LILIA MORITZ SCHWARCZ
ESPECIAL PARA A FOLHA

Dizia Montesquieu que o esplendor que envolve o rei é parte capital de sua própria pujança. Mais do que um elogio, a consideração acima revela particularidades do poder monárquico, ou mesmo, a dimensão simbólica presente neste ou em qualquer tipo de poder público.
Seguindo essa pista, Marc Bloch, em ensaio pioneiro sobre as mentalidades, analisava o fenômeno do toque real –o caráter maravilhoso dos reis taumaturgos–, demonstrando como devia atentar antes para a espectativa coletiva do milagre do que para a verdade da cura em si.
Norbert Elias, por outro lado, acentuou a importância da etiqueta no interior do Antigo Regime, encontrando uma lógica que nada tinha a ver com o mero adereço, ou com a idéia da existência de vogas aristocráticas luxuosas e sem sentido.
Com efeito, essas e outras obras têm demonstrado como as vestes, os objetos, a ostentação e os rituais próprios da monarquia são parte essencial desse regime, constituem sua representação pública e, no limite, garantem sua eficácia. Como diz o dito popular "rei que é rei, não perde a realeza" e se a perde –digamos assim– é cada vez menos rei.
Não é por mera coincidência que se comentava, já na época, que Luís 16 jamais teria sido preso em Varennes se estivesse portando suas vestes reais. Ora, sabemos que não se faz a história do "se", mas o que esse tipo de explicação revela é que, pelo menos nesse caso, "a roupa faz o homem".
É desta figura pública, conscientemente construída, que trata o livro "A Fabricação do Rei", de Peter Burke. Seu objeto formal é a famosa personagem de Luís 14, o Rei-Sol, que reinou durante 72 anos e se transformou quase que em um emblema da monarquia absoluta européia, tão marcada pelo luxo e por demonstrações de riqueza.
Mas Peter Burke faz mais; revela como os monarcas foram os inventores do marketing político e que, nesse sentido, fizeram escola.
É por isso mesmo que Burke está mais preocupado com a interpretação do que com o acontecimento, procura o mito do rei e não sua realidade, privilegia a imagem em detrimento do homem. Vemos um Luís 14 envolto por biógrafos, artistas, artesãos, alfaiates, escultores, cientistas, poetas e historiadores; todos unidos com um só propósito: fazer do rei um exemplo público de glória, uma representação fiel de Deus na terra.
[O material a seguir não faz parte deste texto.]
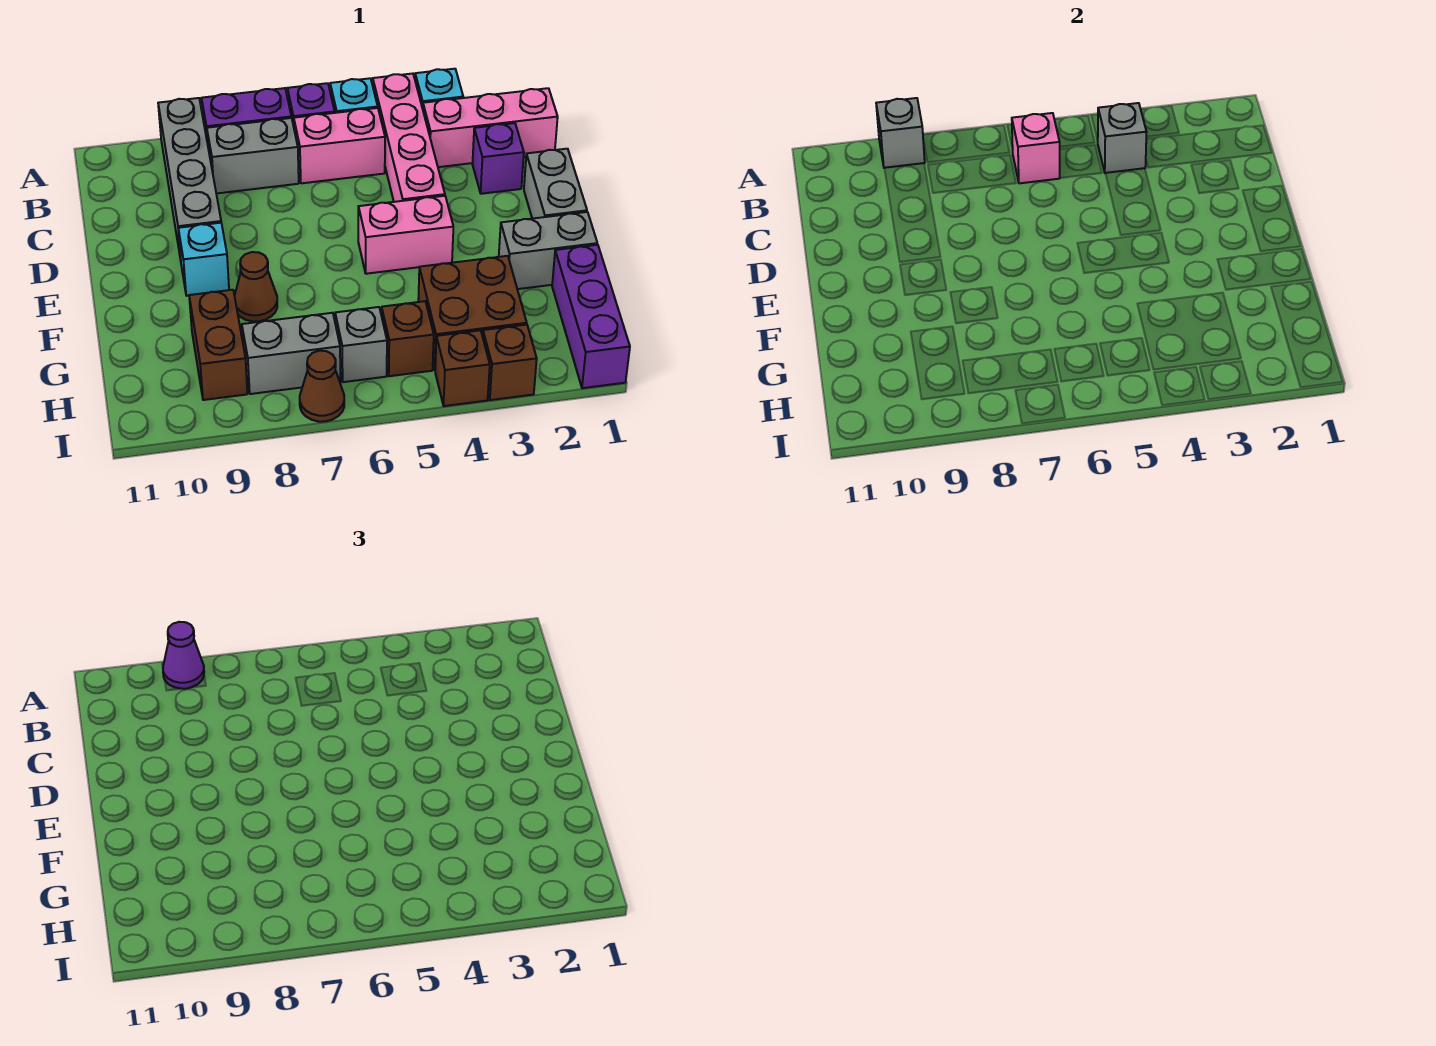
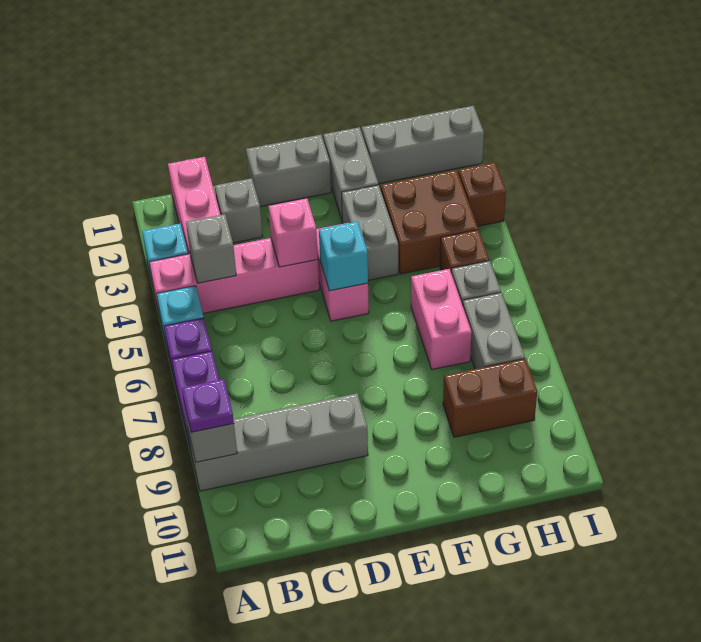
purple cone A9 level 3 -> purple plate A9 level 3
pink brick B5:B6 level 1 -> pink brick G6:G7 level 1
pink brick B6 level 2 -> pink brick D4 level 2
grey brick B7:B8 level 1 -> grey brick F3:F4 level 1
purple brick C2 level 1 -> grey brick C2 level 1
cyan brick E9 level 1 -> cyan brick E5 level 2
brown cone F8 level 1 -> none
purple brick G1:I1 level 1 -> grey brick G1:I1 level 1
brown brick I4 level 1 -> none
brown cone I7 level 1 -> none

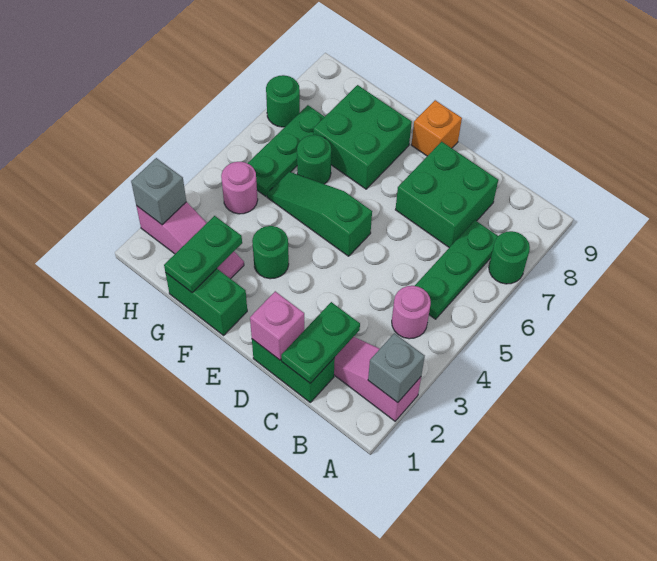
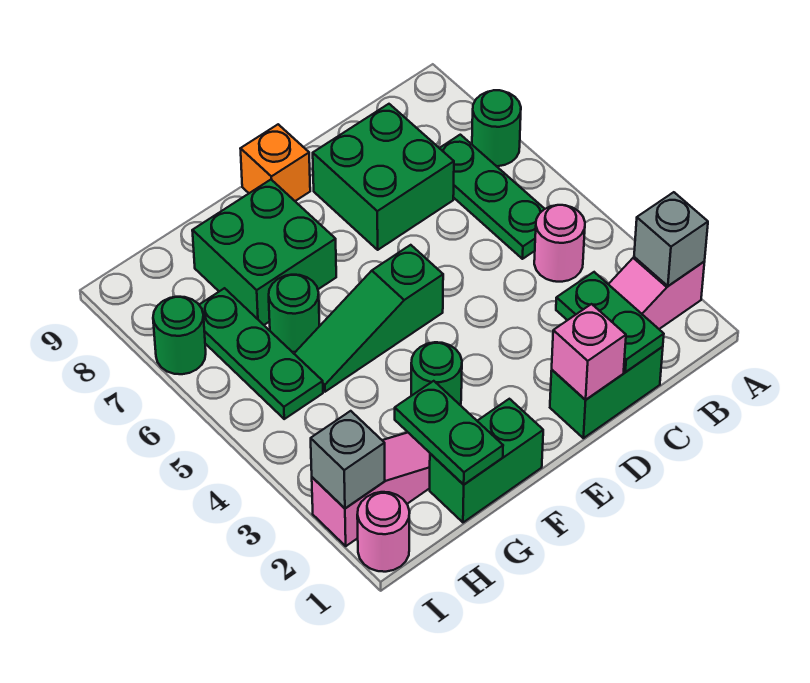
pink round brick H4 level 1 -> pink round brick I1 level 1

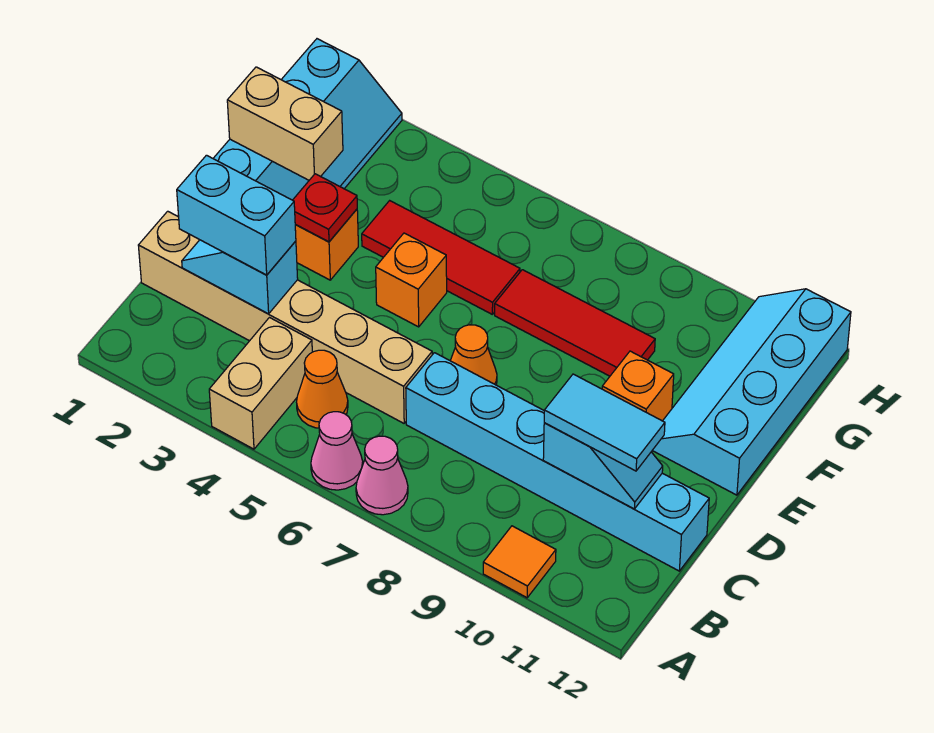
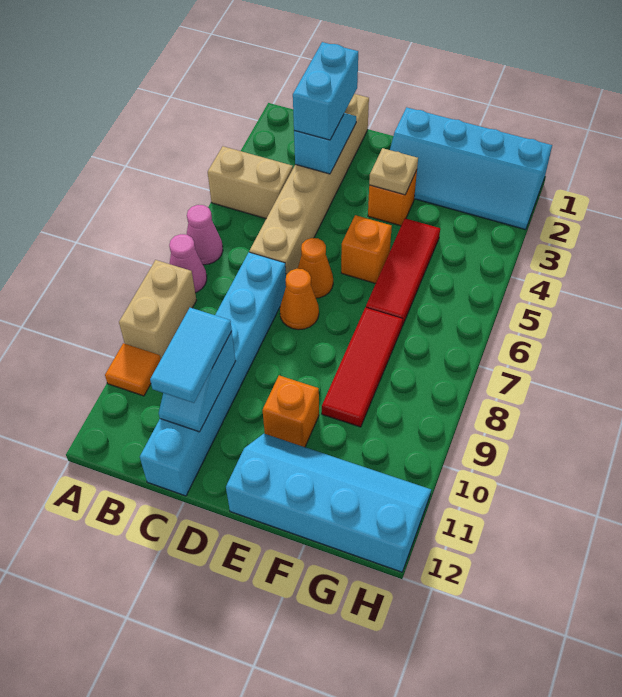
orange cone B5 level 1 -> orange cone D6 level 1
red plate E3 level 2 -> tan plate E3 level 2
tan brick F1:F2 level 2 -> tan brick A8:A9 level 1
Elaborada tal qual um grande teatro, um teatro do Estado, a atuação do rei se transforma em performance; os seus trajes viram fantasia. Cuidadosamente esculpida, a figura do rei corresponde aos quesitos estéticos necessários à construção da "coisa pública": saltos altos para garantir um olhar acima dos demais, perucas logo ao levantar, vestes magníficas mesmo nos locais da intimidade; enfim, trata-se de projetar a imagem de um homem público, caracterizado pela ausência de espaços privados de convivência.
Tal qual um evento multimídia, o rei estará presente em todos os lugares; cantando em verso e prosa; retratado nos afrescos e alegorias; recriado como um Deus nas estátuas e tapeçarias.
Senhor de um ritual cujo controle era impecável, o monarca transforma seu exercício diário numa grande dramatização, equilibrando-se no poder por meio da concessão alargada e programada de títulos, medalhas e privilégios. Dádivas que carregam a imagem do líder, esses rituais de consagração da monarquia acabam ajudando a cultuar e estender a própria personalidade do rei.
Exemplo radical do exercício e da manipulação simbólica do poder, a realeza evidencia, com sua etiqueta, a importância do ritual na construção da imagem pública. Mesmo D. Pedro II, nossa versão tropical mais acabada da monarquia, não se furtou de apostar na eficácia desse tipo de modelo.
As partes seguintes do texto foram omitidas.